Il viaggio di Gesù verso Gerusalemme era stato preceduto dalla guarigione del cieco di Betsaida (Mc 8, 22-26); lungo la via, Gesù ha pazientemente formato i suoi attraverso gli annunci della sua passione, morte e resurrezione, di fronte ai quali gli apostoli hanno mostrato tutta la loro “cecità” (Pietro che “non pensa secondo Dio, ma secondo gli uomini” in Mc 8,31-33; tutti gli apostoli che lungo la via avevano discusso su “chi fosse il più grande” in Mc 9,33-34; Giacomo e Giovanni che chiedono di “sedere uno alla destra e uno alla sinistra nella sua gloria” in Mc 10,35-44). Ora il cammino volge al termine. La città santa, Gerusalemme, è vicina: infatti Gerico è l’ultima città, dopo la quale, solo il deserto separa il pellegrino dalla sua meta.
Quanta cecità ha incontrato Gesù lungo il cammino!
Seguire Gesù chiede occhi che ancora i discepoli non hanno.
Il viaggio verso Gerusalemme rappresenta simbolicamente il cammino di ogni discepolo per giungere a vedere e accogliere Gesù come un Messia Crocifisso. Il discepolato, sembra dirci l’evangelista Marco, è questione di occhi per vedere “secondo Dio”, per riconoscere la via che sceglie l’amore di Dio per rivelarsi, la via della Pasqua.
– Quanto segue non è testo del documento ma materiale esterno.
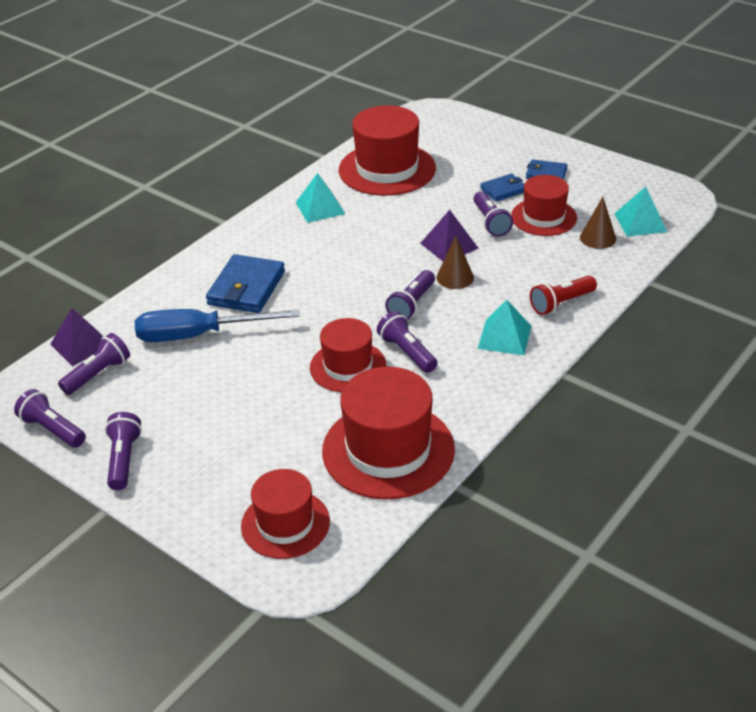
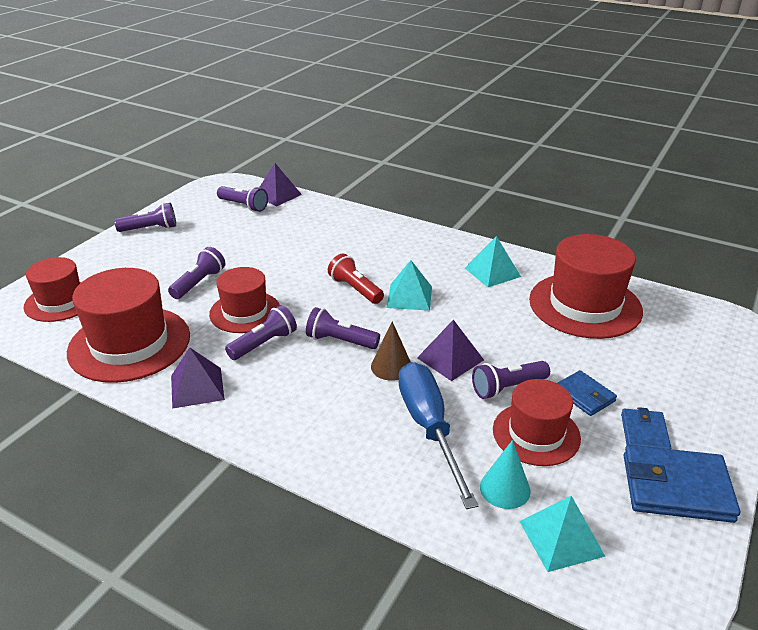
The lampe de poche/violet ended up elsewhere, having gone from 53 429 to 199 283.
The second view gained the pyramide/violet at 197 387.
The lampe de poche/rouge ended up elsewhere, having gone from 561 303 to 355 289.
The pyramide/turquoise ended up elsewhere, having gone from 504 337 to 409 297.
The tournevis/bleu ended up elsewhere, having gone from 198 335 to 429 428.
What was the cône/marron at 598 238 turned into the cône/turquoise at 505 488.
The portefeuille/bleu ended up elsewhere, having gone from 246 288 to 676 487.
Seguire il Signore Gesù Cristo su questa via è la vocazione di ogni discepolo, in ogni tempo: oggi siamo quindi chiamati nuovamente a “seguire Lui lungo la strada” fino al suo capolinea, là dove potremo vedere che il “Figlio di Davide” (come lo chiama oggi il cieco di Gerico) è “il Figlio di Dio” crocifisso (come lo riconoscerà il centurione sotto la croce in Mc 15,39).
Nel Vangelo di questa domenica ci mettiamo alla scuola del cieco Bartimeo per imparare come si diventa discepoli di un Messia crocifisso e come poter andare fino in fondo nella sequela di Lui.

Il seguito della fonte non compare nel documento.